İdeal olanı, her öğünün yüzde 50-60’ının yüksek lifli karbonhidratlardan, (meyveler, sebzeler ve tam tahıllılar gibi) yüzde 15-20’sinin proteinlerden (yağsız et ve balık gibi) ve yüzde 20-30’unun sağlıklı yağlardan oluşmasıdır. Yüksek lifli besinler daha yavaş sindirilir. Böylece kandaki glikoz seviyesi orantılı olarak artarak sabitlenecek ve iki-üç saat boyunca değişmeyecektir. Kan şekerini sabit tutmak için her üç saatte mutlaka yemek yemeniz gerekiyor. Eğer gece sekiz saat uyursak gün içinde geçireceğiniz 16 saatiniz kalır. Küçük bir kahvaltı, öğle yemeği, akşam yemeği ve iki tane ara öğünle günde beş öğün yemek yemiş oluruz.

Antrenman yapmak da şeker seviyesini sabitlemede yardımcıdır. Dr. Willett bu durumu şöyle açıklıyor: “Kasların hareket sırasında glikoz yakması sayesinde kan şekeri düşer” Yeni yapılan bir araştırmaya göre, kilolu genç kızların uyguladığı 12 haftalık aerobik programı sonrası insülün salgısı yüzde 23 oranında artmıştır. Haftada beş gün en az 30’ar dakikalık kardiyo egzersizi yapmaya çalışın. Yemekte fazla yendiyse ardından yapılacak spor sayesinde kandaki fazla glikoz daha hızlı yakılır.

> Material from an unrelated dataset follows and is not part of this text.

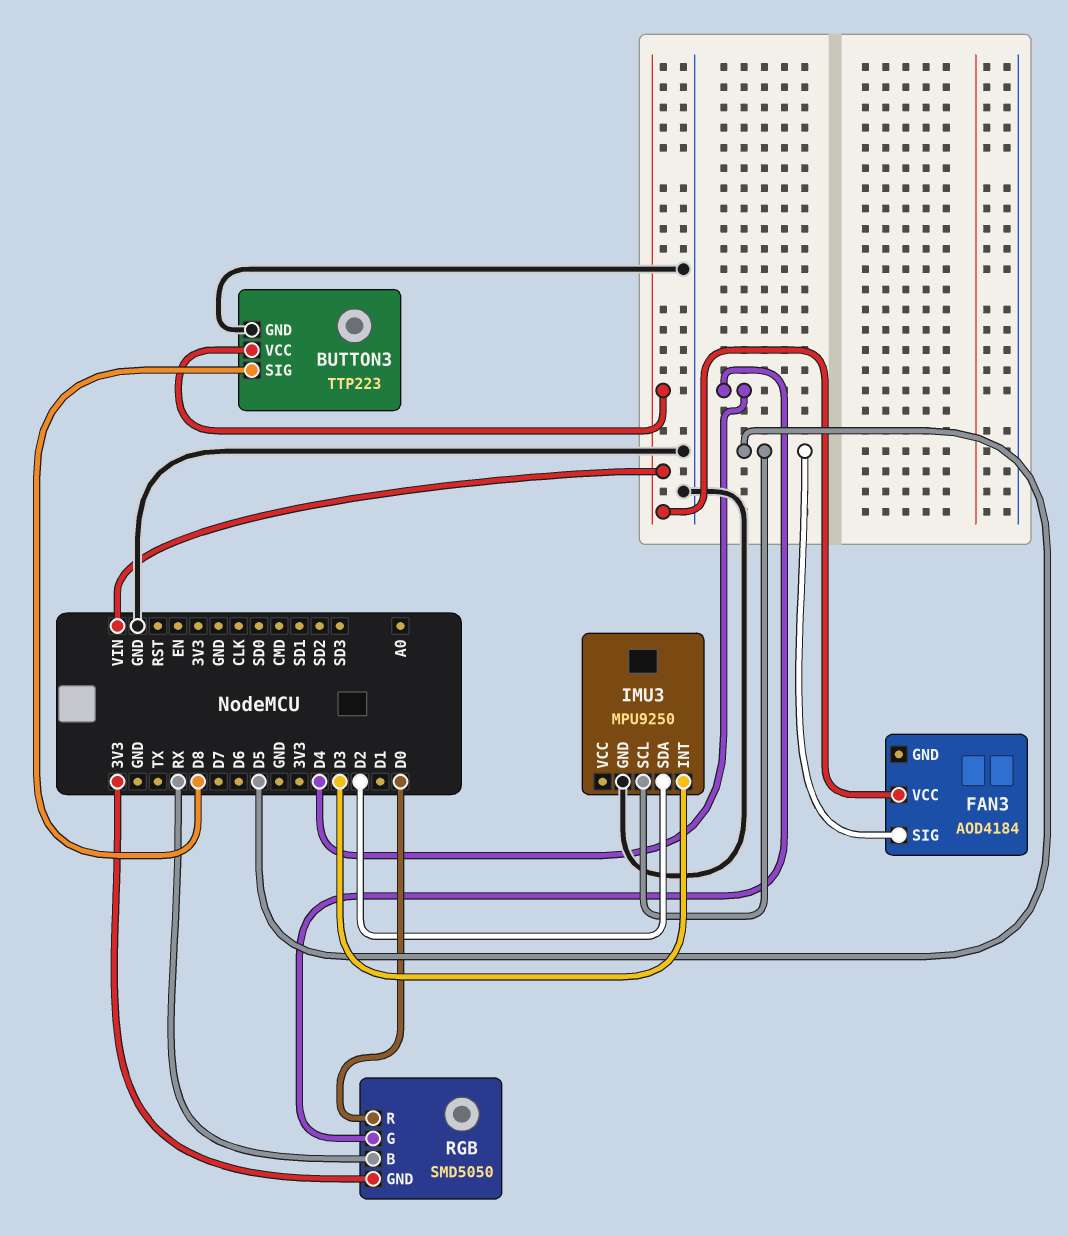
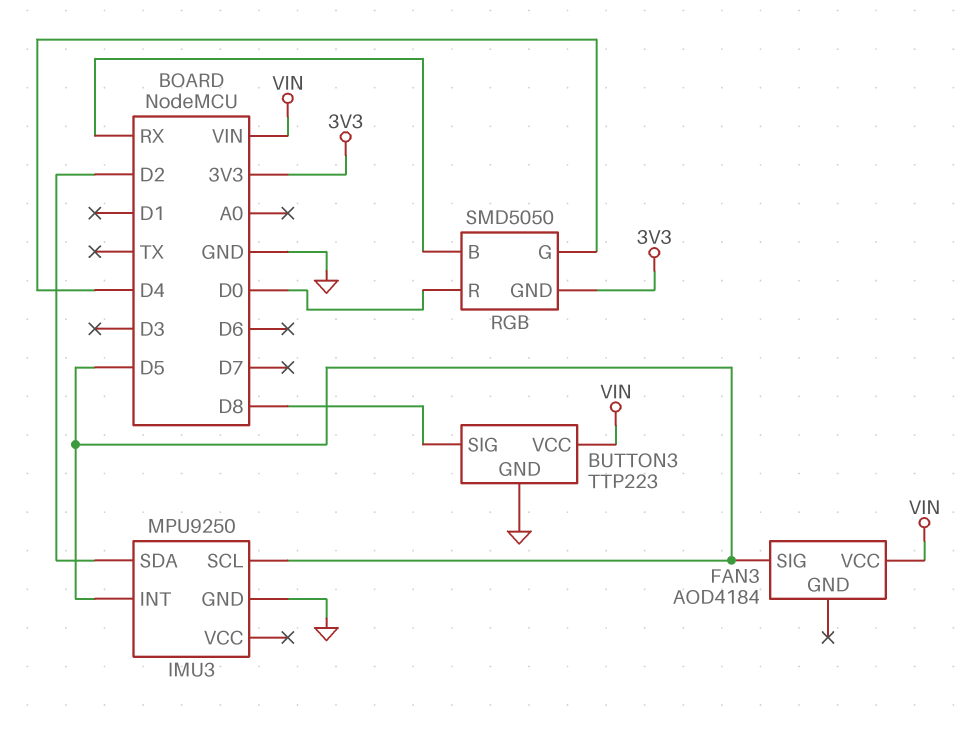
IMU3 pin INT: D3 -> D5

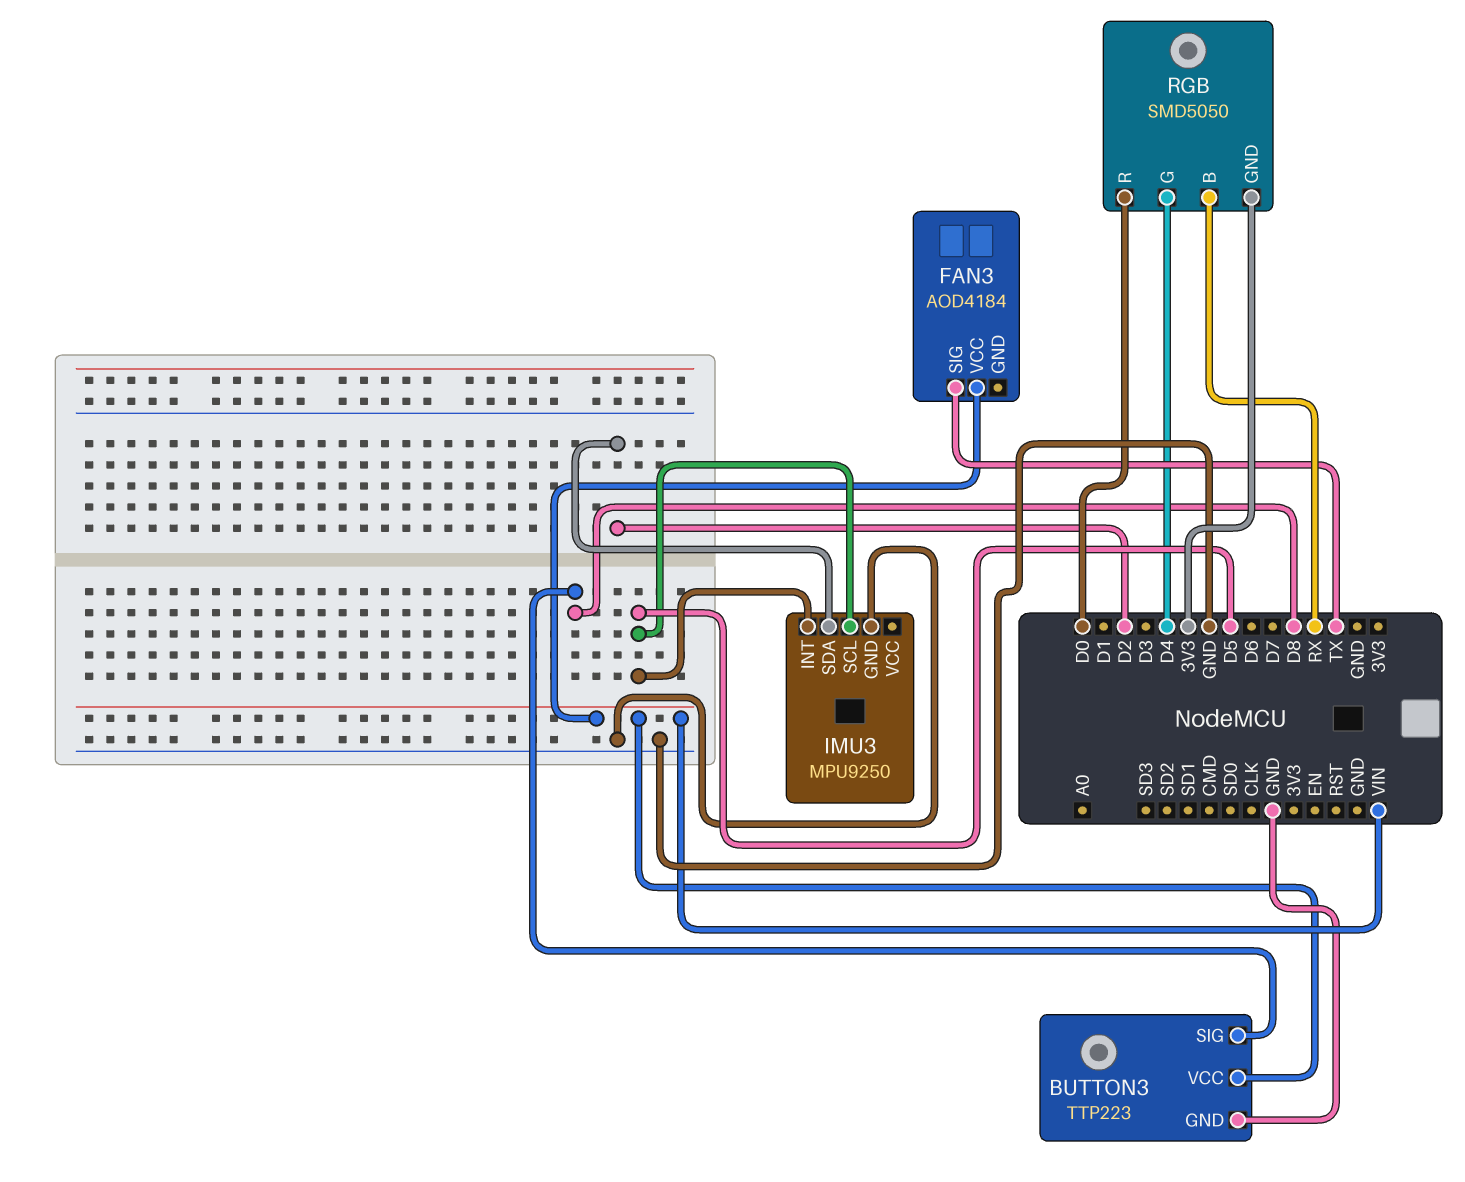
FAN3 pin SIG: D5 -> TX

Hareketlenin o zaman! Spor ayakkabılarınızı bağlamadan 90 dakika önce karbonhidrat bakımından zengin bir ara öğün yemeyi ihmal etmeyin. Aksi takdirde kan şekerinizdeki ani düşüş size zor anlar yaşatabilir. Son yapılan bir araştırmaya göre, kahvaltıda bol tahıllı müsli ve meyve yiyen koşucular beyaz ekmek, salam ve mısır gevreği yiyenlere oranla yedi dakika daha fazla koştuğu ortaya çıktı.

Kan şekeri seviyesinin dengede olması, sihirli bir yağ yakıcı değildir ama diyet sırasında pasta ve çikolata aşermelerine karşı akıllı bir silahtır.